Being non-verbal among children with autism is fairly common – research shows that about one third are nonverbal, meaning that they speak no more than a few words. There are several reasons for this, and depending on their background, some children can learn to talk with interventions at an autism treatment center. In this article, we provide the answer to the question, “What is non-verbal autism?”. You will learn the signs, how it is diagnosed, and what to do after diagnosis.
What is Non-Verbal Autism?
To know whether your child has non-verbal autism, the first step is to determine whether they can speak without interference. Many people with autism may struggle to hold two-sided conversations, but they are not considered non-verbal. Only those that do not speak at all are so-called.
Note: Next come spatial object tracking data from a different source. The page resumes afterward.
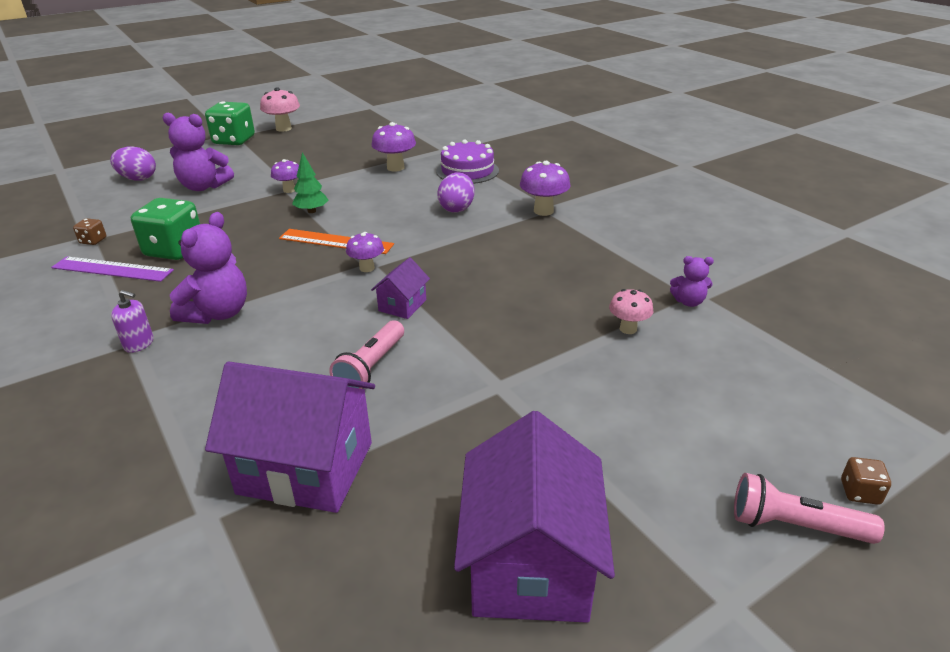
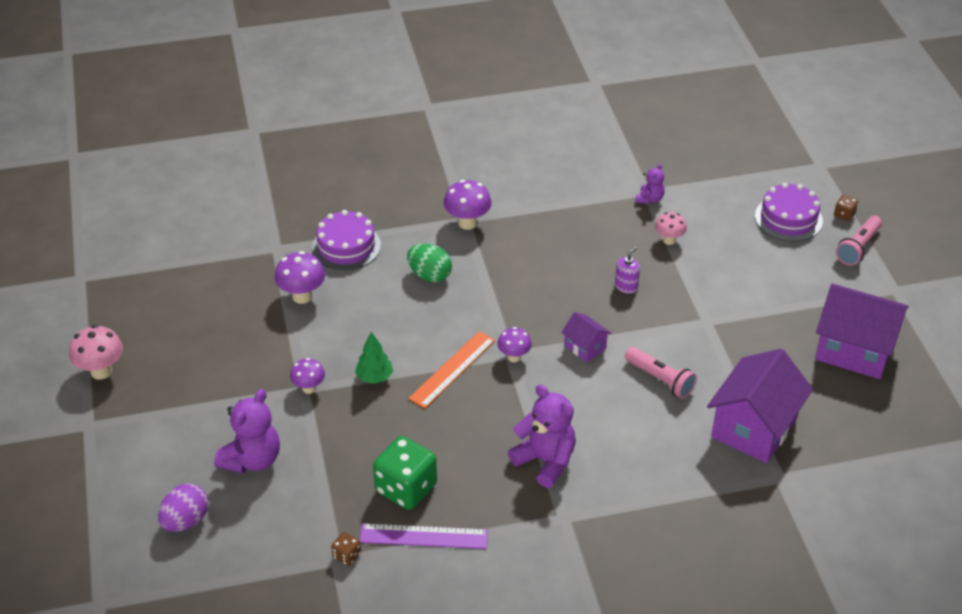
camera: 70 degrees left, 10 degrees up
(112, 269) = (423, 536): purple ruler -> purple ruler turned 60 degrees clockwise
(139, 344) = (571, 513): purple soap dispenser -> purple soap dispenser (626, 286)
(234, 140) = (111, 423): green dice -> none
(457, 208) = (429, 275): purple egg -> green egg
(780, 427) = (788, 218): none -> purple cake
Children on the autism spectrum may also lose their ability to speak should their symptoms get worse as they grow older. Common variations of speech disruptions related to autism include apraxia and echolalia. In apraxia, people cannot say what they want to say, and in echolalia, they tend to repeat words and phrases. Both of these hinder clear communication.
Non-verbal autism may also be accompanied by the following developmental, behavioral, sensory, and social symptoms:
- Developmental – autistic people are unique and will develop differently. Some children experience typical development in infanthood and then lag behind around age 2-3. This can also happen for speech development.
- Behavioral – persons with autism prefer strict adherence to routines, and changes or disruptions may upset them. They usually have very specific interests or even obsessions with certain activities. They may have short attention spans, which affects clear communication.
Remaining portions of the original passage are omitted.